The Census Bureau plans to request a new OMB generic clearance to conduct a variety of medium-scale iterative Internet research pretesting activities. A block of hours will be dedicated to these activities for each of the next three years. OMB will be informed in writing of the purpose and scope of each of these activities, as well as the time frame and number of burden hours used. The number of hours used will not exceed the number set aside for this purpose.

The Census Bureau is committed to conducting research in a cost efficient manner. Currently, there are several stages of testing that occur in any research project the U.S. Census Bureau conducts. As a first stage of research, the Census Bureau pretests questions on surveys or censuses and evaluates the usability and ease of use of Web sites Start Printed Page 37784using a small number of subjects during focus groups, usability and cognitive testing. These projects are in-person and labor intensive, but typically only target samples of 20 to 30 respondents. Often the second stage is a larger scale field test with a split panel design of a survey or a release of a Census Bureau data dissemination product with a feedback mechanism. These stages often involve a lot of preparatory work and often are limited in the number of panels tested due to the cost considerations. They are often targeted at very large sample sizes with over 10,000 respondents per panel.

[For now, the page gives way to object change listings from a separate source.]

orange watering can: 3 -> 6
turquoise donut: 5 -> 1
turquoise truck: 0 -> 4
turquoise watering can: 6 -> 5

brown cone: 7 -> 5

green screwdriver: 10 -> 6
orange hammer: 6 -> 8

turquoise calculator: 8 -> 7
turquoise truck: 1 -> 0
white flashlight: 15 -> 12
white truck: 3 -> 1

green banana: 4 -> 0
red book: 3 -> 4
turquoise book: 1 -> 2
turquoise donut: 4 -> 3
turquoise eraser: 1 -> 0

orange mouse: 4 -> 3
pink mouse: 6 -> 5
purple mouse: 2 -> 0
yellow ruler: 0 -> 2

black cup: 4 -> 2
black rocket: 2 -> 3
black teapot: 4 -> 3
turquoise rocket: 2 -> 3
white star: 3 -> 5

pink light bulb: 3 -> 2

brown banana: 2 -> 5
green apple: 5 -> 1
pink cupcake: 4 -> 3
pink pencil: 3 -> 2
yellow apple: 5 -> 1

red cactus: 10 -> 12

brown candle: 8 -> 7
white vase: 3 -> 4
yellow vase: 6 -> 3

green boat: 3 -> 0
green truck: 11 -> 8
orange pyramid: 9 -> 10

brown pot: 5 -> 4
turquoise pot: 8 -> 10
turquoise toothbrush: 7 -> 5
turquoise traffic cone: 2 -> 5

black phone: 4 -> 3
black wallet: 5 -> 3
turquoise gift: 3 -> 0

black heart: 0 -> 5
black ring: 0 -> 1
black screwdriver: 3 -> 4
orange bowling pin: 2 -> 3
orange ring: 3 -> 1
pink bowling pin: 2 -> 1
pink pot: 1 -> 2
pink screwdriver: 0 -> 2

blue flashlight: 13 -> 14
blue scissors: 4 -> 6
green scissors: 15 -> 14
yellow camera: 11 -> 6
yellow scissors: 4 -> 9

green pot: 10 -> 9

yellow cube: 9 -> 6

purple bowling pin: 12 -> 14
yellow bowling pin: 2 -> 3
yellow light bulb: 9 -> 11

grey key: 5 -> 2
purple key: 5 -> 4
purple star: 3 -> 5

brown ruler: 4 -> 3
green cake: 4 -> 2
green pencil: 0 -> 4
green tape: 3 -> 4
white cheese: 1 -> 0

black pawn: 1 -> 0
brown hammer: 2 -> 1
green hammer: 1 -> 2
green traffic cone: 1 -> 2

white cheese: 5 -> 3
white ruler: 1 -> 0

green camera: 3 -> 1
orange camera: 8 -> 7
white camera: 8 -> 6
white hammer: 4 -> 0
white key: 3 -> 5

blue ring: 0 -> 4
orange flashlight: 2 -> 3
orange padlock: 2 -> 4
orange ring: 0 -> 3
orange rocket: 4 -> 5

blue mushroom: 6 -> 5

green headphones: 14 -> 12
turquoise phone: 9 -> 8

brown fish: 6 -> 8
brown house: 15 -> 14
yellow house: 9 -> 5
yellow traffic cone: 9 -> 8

Cost efficiencies can occur by testing some research questions in a medium-scale test, using a smaller number of participants than what we typically use in a field test, yet a larger and more diverse set of participants than who we recruit for cognitive and usability tests. Using Internet nonprobability panel pretesting, we can answer some research questions more thoroughly than in the small-scale testing, but less expensively than in the large-scale test. This generic clearance seeks to establish a medium-scale (defined as having sample sizes from 100-2000 per study), cost-efficient method of testing questions and contact strategies over the internet through a nonprobability sample.

For example, email has been identified as a possible cost-effective notification strategy for online data collection. Email has not been used extensively as a notification mode for past censuses nor other government surveys. Prior to implementing an email strategy, the Census Bureau needs to determine the best email invitation in order to maximize click-through rates. The numerous email variations would be cost prohibitive in a large-scale test. Medium-scale testing of email variations is more efficient. This generic clearance will be used to answer some fundamental questions about how to optimize email (and possibly text message) contacts.

This research program will be used by the Census Bureau and survey sponsors to test alternative contact methods, including emails and text messages (via an opt-in strategy), improve online questionnaires and procedures, reduce respondent burden, and ultimately increase the quality of data collected in the Census Bureau censuses and surveys. The clearance will be used to conduct pretesting of decennial and demographic census and survey questionnaires as well as communications and/or marketing strategies and data dissemination tools for the Census Bureau prior to fielding them. The primary method of identifying measurement problems with the questionnaire or survey procedure is split panel tests. This will encompass both methodological and subject matter research questions that can be tested on a medium-scale nonprobability panel.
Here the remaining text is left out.